O que é um bom equipamento? E isso importa?
Outro dia estava lendo o blog do amigo Luiz Fellipe Carneiro, em seu excelente artigo A história se repete (recomendo a leitura) e imediatamente após finalizar a leitura comecei a escrever este texto.
O artigo escrito pelo Fellipe veio após um fabricante de câmeras fotográficas lançar uma publicidade de um modelo de câmera vendendo a idéia de que com aquela câmera, em 3 minutos você será capaz de fazer fotos com qualidade profissional. Por conta dessa publicidade o mesmo fabricante recebeu uma enxurrada de críticas de algumas centenas de fotógrafos pela internet.
A primeira pergunta que tenho é: há algo de errado na tal publicidade? Vejamos.
Um dos recursos prometidos é que a câmera consiga desfocar o fundo das imagens, característica que é “marqueteada” como imagem profissional na fotografia, e como imagem cinematográfica na área de vídeo. São dois erros, mas não é o caso de alongar isso além de dizer que a estética de uma foto profissional ou de um longa metragem de cinema vai muito além do desfoque de fundo, mas vamos seguir.
Dentro da técnica tradicional, sabemos que o tal desfoque é feito com uma abertura ampla de diafragma, algo como f2, f2.8 associado a um sensor de captura de imagem grande, diferente do que encontramos em celulares e câmeras compactas. Nessa câmera da propaganda você não precisa saber do diafragma se não quiser, você apenas seleciona uma opção no menu que tem um nome como “desfocar o fundo” ou em inglês, que para o marketing parece ficar mais bonito, “background defocus”. E aí vem minha segunda pergunta. É errado o fotógrafo saber que quer é um fundo desfocado, mas não saber que isso é feito pela abertura do diafragma? Ou seja, é errado ele saber a estética desejada e o equipamento tornar isso mais intuitivo?
Seguimos adiante. Outro recurso propagandeado é a qualidade das imagens em lugares escuros, com pouca iluminação.

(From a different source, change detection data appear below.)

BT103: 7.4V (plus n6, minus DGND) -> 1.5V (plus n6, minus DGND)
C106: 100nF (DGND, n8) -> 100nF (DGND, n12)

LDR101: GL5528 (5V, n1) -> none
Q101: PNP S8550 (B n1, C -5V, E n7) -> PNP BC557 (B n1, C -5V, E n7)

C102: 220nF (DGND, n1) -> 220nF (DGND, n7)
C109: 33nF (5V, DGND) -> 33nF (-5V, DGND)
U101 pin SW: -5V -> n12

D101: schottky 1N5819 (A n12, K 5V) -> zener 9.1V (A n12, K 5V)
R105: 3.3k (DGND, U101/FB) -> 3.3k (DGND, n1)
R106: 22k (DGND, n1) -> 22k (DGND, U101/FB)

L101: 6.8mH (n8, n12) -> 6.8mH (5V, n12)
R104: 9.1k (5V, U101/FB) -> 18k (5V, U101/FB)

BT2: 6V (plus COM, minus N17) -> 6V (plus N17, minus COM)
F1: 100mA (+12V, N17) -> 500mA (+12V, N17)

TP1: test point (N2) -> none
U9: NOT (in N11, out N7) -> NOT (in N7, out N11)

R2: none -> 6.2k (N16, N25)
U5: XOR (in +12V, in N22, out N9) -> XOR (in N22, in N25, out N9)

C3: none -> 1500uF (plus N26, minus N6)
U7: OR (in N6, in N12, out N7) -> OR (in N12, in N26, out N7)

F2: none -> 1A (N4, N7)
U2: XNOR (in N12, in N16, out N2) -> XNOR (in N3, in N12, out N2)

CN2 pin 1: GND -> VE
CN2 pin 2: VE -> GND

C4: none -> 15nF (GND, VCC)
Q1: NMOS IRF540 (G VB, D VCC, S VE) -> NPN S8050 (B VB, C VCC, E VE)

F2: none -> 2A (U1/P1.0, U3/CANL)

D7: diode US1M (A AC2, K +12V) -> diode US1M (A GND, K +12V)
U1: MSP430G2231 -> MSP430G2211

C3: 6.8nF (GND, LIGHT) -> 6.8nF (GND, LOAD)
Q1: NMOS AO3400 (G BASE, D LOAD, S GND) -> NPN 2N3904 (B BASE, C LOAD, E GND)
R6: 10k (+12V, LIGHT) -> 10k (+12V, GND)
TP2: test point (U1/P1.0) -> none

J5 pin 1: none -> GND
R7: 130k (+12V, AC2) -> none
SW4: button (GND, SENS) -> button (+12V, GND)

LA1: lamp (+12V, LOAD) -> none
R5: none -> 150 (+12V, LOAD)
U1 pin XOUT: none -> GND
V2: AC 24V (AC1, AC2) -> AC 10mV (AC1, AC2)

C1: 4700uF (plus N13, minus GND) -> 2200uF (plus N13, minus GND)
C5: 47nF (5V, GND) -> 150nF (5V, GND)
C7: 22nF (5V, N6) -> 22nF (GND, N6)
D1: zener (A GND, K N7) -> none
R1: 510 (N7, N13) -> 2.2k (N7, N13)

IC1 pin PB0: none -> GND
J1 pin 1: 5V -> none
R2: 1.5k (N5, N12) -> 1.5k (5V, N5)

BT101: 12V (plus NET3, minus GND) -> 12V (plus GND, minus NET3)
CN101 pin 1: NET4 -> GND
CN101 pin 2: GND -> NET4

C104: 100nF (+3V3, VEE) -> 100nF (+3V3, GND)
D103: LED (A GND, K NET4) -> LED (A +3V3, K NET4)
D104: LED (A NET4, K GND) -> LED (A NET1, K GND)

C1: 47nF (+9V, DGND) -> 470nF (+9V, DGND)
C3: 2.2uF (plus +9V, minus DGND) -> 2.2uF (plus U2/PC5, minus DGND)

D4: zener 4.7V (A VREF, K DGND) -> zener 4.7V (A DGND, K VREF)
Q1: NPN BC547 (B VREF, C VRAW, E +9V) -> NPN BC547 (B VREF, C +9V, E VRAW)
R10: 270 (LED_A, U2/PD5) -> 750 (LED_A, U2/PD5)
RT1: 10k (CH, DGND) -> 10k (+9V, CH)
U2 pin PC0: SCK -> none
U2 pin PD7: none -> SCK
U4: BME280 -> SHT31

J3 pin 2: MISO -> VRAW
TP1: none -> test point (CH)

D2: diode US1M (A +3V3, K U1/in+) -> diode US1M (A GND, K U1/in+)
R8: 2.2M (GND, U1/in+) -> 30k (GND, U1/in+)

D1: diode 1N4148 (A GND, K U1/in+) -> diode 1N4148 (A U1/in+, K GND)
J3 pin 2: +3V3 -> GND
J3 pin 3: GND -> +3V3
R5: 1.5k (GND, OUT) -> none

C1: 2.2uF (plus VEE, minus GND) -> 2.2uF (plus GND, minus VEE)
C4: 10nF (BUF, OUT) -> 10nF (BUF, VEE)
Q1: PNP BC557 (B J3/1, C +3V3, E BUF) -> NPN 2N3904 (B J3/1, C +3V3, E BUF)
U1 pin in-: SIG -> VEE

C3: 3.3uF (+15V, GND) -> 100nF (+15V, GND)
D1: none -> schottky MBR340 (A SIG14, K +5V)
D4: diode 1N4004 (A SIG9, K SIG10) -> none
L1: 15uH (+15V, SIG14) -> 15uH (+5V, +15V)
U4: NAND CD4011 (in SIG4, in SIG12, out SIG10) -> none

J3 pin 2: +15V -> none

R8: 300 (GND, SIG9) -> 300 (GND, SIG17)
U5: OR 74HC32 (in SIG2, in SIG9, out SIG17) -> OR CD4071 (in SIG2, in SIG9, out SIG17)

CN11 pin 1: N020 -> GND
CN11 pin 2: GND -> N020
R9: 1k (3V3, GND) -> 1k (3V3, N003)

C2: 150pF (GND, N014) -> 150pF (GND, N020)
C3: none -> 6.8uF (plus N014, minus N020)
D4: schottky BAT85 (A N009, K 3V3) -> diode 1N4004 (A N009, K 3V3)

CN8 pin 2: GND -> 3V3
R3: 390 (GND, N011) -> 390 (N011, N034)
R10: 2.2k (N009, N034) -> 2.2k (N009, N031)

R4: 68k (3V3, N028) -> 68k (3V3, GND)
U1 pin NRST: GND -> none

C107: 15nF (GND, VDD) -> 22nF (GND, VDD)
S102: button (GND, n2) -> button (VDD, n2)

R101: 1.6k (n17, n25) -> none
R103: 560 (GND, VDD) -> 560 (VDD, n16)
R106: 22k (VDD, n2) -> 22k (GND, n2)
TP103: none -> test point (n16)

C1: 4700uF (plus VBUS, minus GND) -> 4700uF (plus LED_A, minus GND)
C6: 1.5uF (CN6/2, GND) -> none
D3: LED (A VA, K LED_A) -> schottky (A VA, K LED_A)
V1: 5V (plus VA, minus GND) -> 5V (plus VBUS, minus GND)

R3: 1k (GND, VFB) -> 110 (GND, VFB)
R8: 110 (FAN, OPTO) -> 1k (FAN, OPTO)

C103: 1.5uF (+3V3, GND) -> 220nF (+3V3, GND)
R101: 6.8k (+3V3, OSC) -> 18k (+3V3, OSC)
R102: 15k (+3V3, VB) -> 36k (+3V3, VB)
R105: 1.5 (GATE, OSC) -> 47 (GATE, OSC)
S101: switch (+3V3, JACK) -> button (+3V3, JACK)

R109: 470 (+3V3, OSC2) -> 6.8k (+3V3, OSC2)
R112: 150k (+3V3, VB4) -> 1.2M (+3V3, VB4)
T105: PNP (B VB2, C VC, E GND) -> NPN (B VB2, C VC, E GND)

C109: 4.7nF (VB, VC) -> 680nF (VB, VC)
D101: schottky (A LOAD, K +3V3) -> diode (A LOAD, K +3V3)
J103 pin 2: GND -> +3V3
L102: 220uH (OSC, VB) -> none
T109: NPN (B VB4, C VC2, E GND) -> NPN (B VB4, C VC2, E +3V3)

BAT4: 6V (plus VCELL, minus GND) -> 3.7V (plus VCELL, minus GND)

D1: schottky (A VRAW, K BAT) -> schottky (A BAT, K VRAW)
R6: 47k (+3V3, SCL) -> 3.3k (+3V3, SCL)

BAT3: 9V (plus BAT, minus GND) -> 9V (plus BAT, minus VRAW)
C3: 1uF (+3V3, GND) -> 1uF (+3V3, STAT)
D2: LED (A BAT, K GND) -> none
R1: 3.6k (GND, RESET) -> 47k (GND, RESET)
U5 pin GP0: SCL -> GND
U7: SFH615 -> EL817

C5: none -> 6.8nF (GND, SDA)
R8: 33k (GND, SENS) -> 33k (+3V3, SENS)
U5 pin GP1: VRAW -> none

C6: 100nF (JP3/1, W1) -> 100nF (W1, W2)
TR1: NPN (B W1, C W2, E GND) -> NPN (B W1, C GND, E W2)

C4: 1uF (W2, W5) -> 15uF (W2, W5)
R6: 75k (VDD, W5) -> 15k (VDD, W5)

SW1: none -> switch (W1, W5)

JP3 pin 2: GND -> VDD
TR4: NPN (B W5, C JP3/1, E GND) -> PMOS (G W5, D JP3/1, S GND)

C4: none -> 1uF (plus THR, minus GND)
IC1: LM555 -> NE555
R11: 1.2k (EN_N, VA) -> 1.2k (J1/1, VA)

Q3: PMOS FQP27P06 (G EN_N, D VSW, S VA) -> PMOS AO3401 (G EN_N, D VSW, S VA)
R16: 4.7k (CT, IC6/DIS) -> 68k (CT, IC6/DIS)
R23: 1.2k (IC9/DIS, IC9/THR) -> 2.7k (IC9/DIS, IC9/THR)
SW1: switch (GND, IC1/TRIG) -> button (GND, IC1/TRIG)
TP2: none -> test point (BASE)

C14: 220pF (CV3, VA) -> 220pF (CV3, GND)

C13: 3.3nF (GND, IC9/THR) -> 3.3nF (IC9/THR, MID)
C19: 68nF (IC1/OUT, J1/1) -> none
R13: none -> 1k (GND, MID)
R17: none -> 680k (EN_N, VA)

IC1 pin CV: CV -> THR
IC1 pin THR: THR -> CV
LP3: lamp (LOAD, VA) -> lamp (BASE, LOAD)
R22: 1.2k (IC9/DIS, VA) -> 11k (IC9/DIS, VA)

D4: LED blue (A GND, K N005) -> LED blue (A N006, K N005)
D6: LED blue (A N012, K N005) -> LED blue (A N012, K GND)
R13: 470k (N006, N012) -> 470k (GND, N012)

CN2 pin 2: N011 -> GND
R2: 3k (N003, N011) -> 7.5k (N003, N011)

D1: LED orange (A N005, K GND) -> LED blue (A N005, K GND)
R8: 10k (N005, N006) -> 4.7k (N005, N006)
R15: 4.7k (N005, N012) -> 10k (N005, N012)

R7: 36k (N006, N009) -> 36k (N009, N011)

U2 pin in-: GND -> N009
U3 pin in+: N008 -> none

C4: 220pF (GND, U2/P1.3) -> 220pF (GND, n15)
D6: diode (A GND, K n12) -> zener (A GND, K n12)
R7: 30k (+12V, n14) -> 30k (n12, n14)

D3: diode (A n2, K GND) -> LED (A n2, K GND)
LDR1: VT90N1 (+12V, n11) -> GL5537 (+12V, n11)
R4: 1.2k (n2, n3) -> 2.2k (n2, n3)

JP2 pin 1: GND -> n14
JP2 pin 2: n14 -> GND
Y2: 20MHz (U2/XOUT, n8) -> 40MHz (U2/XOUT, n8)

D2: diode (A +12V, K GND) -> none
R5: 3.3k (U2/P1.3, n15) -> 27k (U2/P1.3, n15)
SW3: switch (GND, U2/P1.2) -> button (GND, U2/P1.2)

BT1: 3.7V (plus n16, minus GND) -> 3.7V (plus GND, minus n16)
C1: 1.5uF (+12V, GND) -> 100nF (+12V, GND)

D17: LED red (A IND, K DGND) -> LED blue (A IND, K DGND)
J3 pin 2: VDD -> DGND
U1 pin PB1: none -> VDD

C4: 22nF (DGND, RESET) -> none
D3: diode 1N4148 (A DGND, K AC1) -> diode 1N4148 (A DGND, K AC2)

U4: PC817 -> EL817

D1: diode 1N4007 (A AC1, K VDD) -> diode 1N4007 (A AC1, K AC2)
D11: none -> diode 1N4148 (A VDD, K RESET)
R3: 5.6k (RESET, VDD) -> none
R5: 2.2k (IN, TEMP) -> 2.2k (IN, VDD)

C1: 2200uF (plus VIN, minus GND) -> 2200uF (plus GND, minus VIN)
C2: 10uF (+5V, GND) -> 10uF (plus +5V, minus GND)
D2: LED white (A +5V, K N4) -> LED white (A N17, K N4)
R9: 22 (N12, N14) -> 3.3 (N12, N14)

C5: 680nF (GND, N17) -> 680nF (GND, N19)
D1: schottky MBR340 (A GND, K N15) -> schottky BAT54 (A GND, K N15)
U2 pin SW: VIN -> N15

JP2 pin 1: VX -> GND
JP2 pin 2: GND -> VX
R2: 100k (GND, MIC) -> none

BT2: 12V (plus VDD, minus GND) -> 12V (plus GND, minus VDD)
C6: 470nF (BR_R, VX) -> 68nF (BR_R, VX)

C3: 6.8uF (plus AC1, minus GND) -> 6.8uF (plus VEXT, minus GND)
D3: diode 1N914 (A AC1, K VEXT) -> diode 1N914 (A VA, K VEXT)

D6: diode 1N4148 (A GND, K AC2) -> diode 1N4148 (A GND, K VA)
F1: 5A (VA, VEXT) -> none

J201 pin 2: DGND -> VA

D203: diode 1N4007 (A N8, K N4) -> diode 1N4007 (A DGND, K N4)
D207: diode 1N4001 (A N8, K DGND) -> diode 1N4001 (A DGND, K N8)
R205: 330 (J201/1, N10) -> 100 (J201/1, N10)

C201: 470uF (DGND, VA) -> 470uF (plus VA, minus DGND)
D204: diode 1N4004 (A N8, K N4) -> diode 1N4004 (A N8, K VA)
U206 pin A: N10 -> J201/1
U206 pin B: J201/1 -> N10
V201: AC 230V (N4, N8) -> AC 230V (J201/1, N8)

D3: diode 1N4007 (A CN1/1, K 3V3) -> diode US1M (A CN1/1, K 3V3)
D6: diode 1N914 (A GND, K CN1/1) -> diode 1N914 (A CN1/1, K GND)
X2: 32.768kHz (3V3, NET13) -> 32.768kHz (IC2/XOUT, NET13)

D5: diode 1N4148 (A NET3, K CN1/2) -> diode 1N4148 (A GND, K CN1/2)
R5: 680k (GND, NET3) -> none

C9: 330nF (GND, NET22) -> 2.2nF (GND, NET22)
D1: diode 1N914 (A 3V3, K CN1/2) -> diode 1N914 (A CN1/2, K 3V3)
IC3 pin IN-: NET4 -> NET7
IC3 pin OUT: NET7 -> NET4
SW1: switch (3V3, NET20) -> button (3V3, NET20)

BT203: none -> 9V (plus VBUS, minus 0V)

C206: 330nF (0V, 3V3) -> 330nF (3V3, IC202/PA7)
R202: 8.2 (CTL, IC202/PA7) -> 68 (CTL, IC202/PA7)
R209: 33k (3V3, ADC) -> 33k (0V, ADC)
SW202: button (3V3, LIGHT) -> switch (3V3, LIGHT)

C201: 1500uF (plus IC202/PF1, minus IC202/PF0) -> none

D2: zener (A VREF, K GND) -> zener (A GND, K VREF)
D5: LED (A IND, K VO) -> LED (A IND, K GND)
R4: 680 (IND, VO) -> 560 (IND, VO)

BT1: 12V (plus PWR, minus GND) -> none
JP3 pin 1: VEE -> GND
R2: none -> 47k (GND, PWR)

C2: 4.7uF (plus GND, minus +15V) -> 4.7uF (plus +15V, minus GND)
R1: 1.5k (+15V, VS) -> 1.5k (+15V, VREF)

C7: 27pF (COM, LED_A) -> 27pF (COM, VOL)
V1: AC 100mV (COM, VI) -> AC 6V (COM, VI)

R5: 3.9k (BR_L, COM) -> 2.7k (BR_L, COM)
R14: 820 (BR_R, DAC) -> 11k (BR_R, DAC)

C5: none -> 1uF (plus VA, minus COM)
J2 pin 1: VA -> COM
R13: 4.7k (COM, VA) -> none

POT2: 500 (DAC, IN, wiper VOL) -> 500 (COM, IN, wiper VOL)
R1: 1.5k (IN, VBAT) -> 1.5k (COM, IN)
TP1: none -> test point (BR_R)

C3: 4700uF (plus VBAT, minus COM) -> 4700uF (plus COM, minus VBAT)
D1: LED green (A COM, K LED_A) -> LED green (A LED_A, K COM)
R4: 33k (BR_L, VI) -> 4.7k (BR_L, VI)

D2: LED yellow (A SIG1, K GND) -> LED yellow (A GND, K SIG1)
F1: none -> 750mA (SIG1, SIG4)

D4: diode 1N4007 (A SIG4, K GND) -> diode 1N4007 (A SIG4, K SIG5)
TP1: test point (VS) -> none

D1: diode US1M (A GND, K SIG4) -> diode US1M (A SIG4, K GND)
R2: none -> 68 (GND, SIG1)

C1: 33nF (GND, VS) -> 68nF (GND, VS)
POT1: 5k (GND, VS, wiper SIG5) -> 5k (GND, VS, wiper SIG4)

Quem é fotógrafo há mais tempo e estuda sabe que isso acontece pelo fato da câmera ter um sensor de captura de imagens com um tamanho muito maior do que a maioria das câmeras compactas. Com esse tamanho maior há um melhor aproveitamento da luz e assim um rendimento em ISO alto melhor. Aí pergunto novamente, é errado o fotógrafo querer imagens com pouco ruído em boa qualidade em lugares com pouca luz sem saber a razão técnica disso?
Outros recursos incluem uma forma de HDR automatizado e um sistema que faz panorâmicas automaticamente. Eu não usei a câmera e imagino que como todo modo automatizado, haverá situações em que não vai funcionar, mas há algo de ruim em um automatismo que evita que o fotógrafo fique horas no computador?
Onde quero chegar com essas perguntas é na conclusão de que o importante é o fotógrafo saber a estética que deseja e escolher as ferramentas que possibilitam essa estética, e não há mal nenhum se um equipamento facilitar isso. Vou além, ninguém é menos fotógrafo se conseguir obter uma estética riquíssima graças a ajuda do equipamento.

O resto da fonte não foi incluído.